Volume 14, Issue 23 ~ June 8 - June 14, 2006

The Sporting Life

by Dennis Doyle

An Early Summer Report from Paradise

Crabs punctuated by pickerel

Maryland catches and consumes more blue crabs than any other state in the union. As a loyal resident, I try to do my fair share, which is why late in the evening on the last day of May I was sitting on my front porch, swatting mosquitoes and baiting a thousand feet of trot line.

I knew it was too early for a trotline to be catching well in the mid-Bay, but I also know that you can’t always tell what a crab will or won’t do. Besides, I didn’t need a lot of crabs. I just needed enough for a small dinner. And I was really itching to go crabbing. It was a long winter.

By late the next morning, my hopes were dimmed considerably. A friend and I had headed to water south of Annapolis, where there were anecdotal reports of good catches. But stories that are too good to be true are usually just that. Crabless by nine we had given up, and I was headed home alone, towing the boat. Dinner looked grim.

As I neared my own neighborhood — and since the line was baited and all the gear was still in the boat — I couldn’t give up so easily.

Back in the water by 10am, I had the bait laid in six feet of water at a quiet cove inside the Magothy. I let the baits soak while I cast a small spinner bait toward some downed trees and waterfront docks. Fifteen minutes of effort rewarded me with a nice pickerel that put on quite an aerial display. It also finally put a smile on my face. I sent him on his way after a quick picture.

Returning to my trotline, I prepared to meet the inevitable. But the first run produced three heavy jimmies and an equal number of drop offs. Not very good by most measures — after all, there were 200 baits in the water — but I just might be able to scratch up dinner.

Another couple of runs produced a few more crabs, and some of them were seven inches or better. But I was also reminded why most people don’t use trot lines this early in the season: the drop offs numbered two or three times the crabs that held on to the baits — and those were just the ones I glimpsed. I suspected there were others when the line stayed suspiciously deep but came up empty to my roller. Still, I soldiered on.

A lull in the crab action resulted in yet another shoreline casting sortie and yet another nice pickerel. This one kept deep for a while before I got a good look at him. He was bigger than the first, very thick through the middle and quite powerful.

Playing him gently so that he would tire and could be easily landed, I was rewarded by the fish chewing through the leader at boat-side. Suddenly free, he swam off, displaying my $4 spinner on the side of his grin like a pirate’s earring. I did not begrudge him his trophy. My day was shaping up much better than it started.

Returning to the trotline, I was further rewarded with yet another couple of nice males. It was arduous, but the numbers in my basket were undeniably mounting to the size of a small but generous feast. And they kept coming.

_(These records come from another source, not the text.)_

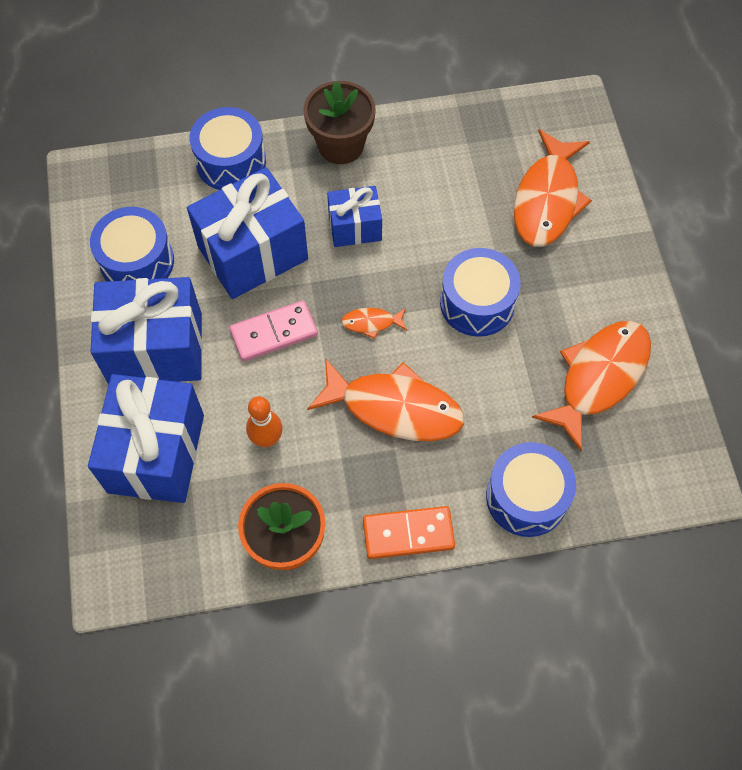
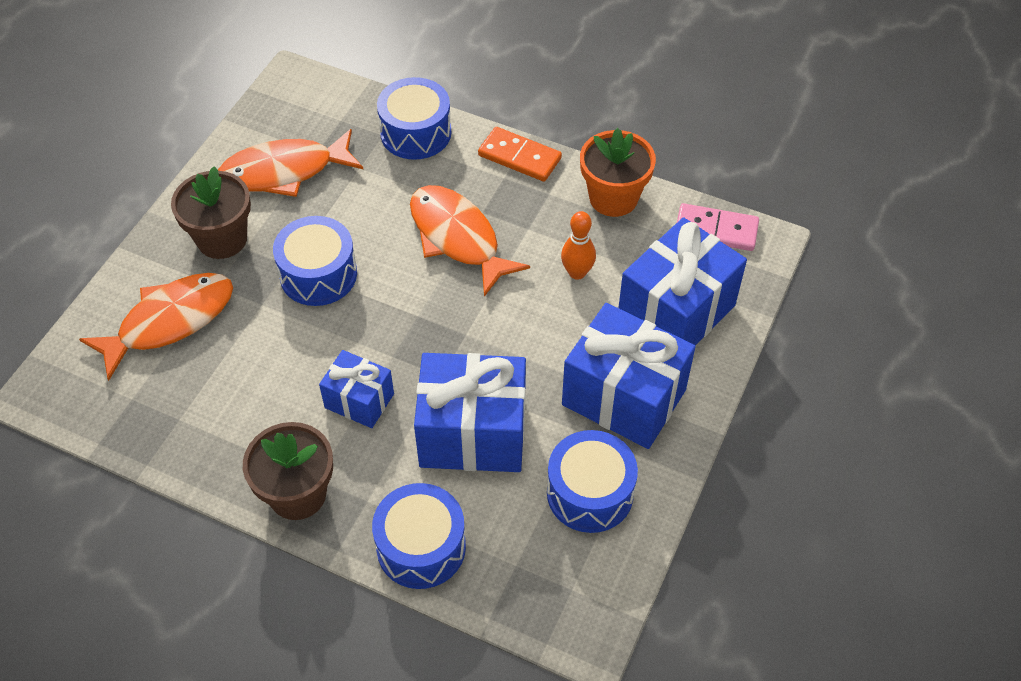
camera: 145 degrees left, 10 degrees down
(274, 333) = (509, 350): pink domino -> pink domino (716, 230)
(371, 323) = (419, 310): orange fish -> none
(581, 285) = (222, 239): none -> brown flower pot

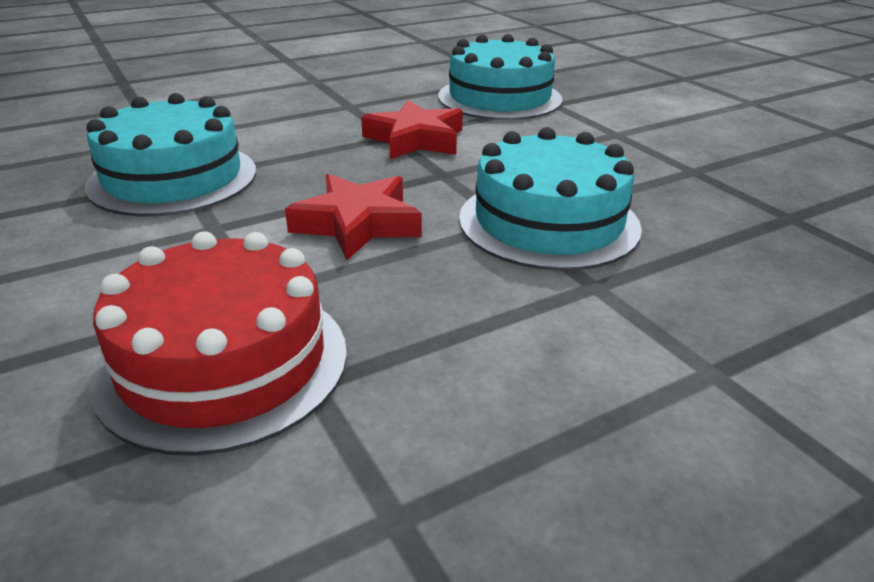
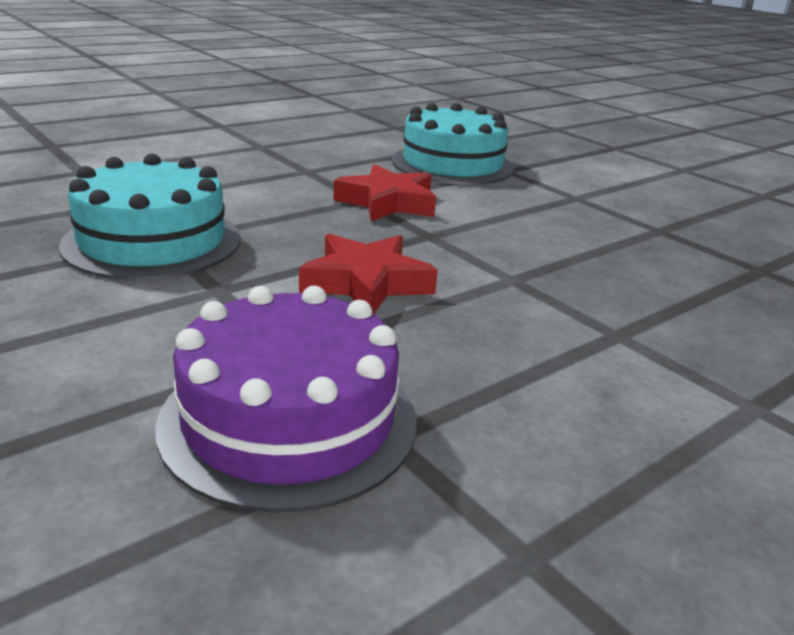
camera: 10 degrees left, 5 degrees down
(223, 362) = (289, 420): red cake -> purple cake
(548, 222) = (550, 278): turquoise cake -> none

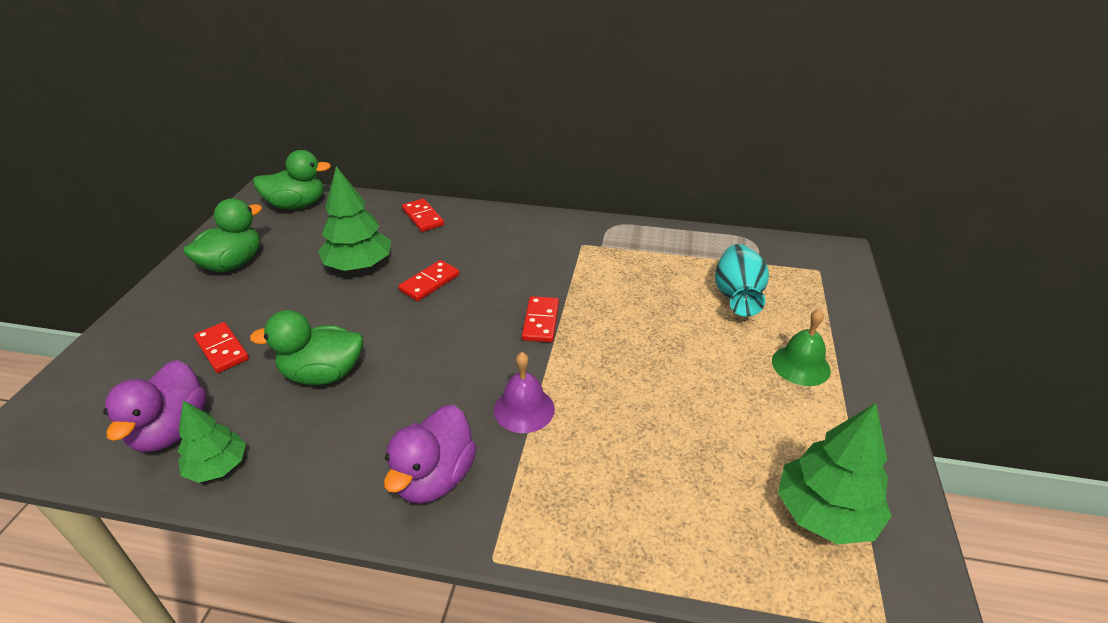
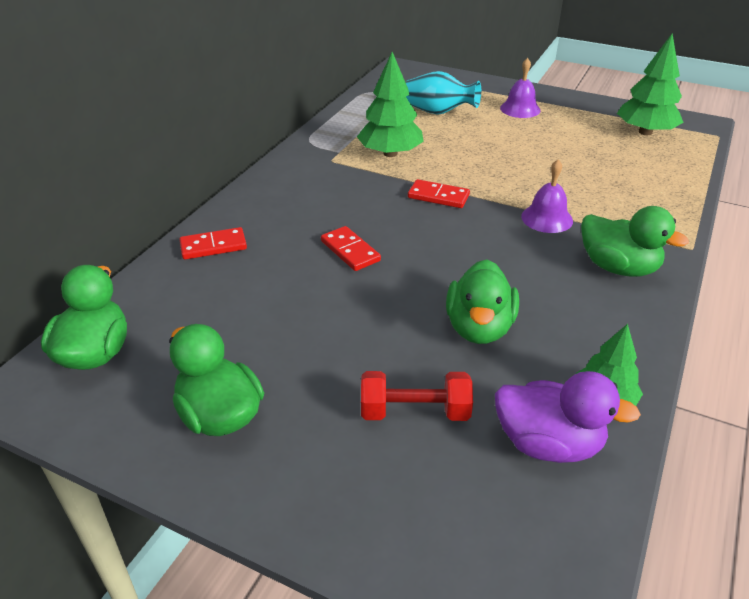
camera: 75 degrees left, 0 degrees up
(222, 349) = (414, 412): red domino -> red dumbbell
(359, 266) = (290, 298): green tree -> green tree (390, 153)
(434, 477) = (618, 267): purple duck -> green duck
(800, 365) = (520, 109): green bell -> purple bell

By 2pm I was tired, the crabs had ceased their interest in my line and I had managed two dozen nice keepers. This was just about perfect. I pulled the gear and headed home.

Only my 13-year-old son was going to be there for dinner since my wife had planned to be away that evening with our other two boys. I hoped to surprise him with his favorite meal when he arrived home from his long day at school.

Setting the crab pot to boil, I hosed down the boat, put my gear away and started dinner. By the time my son burst through the door, the house had that aroma of the finest meal in the nation. The crabs came out red and steaming. I had the vinegar, butter and Old Bay already on the table, and the two of us sat down. This was definitely a day in Paradise.

Note: Striped bass fishing is now open throughout the Bay and its tributaries. Two fish of at least 18 inches may be kept, but only one may be larger than 28 inches. These restrictions will be in effect until the end of the season, December 15. Live eels may also now be used as bait.

Fish Are Biting

The summer rockfish bite is progressing nicely, with chummers catching medium-sized fish in all of the usual locations and trollers still taking fish regularly along the channel edges. Live-liners are doing well with small perch as bait. The full moon this month on Sunday, June 11, should draw the rock into shallower waters looking for soft crabs from the first big molt of the season.

Croaker are appearing and disappearing throughout the mid Bay but have not settled anywhere in any numbers as yet. White perch are also frustrating most anglers used to finding them consistently, but warmer weather should make them more predictable. The crabs are slow to turn on, but their presence this month is inevitable, and there is a good season predicted. Everything looks excellent for the summer. Cross your fingers.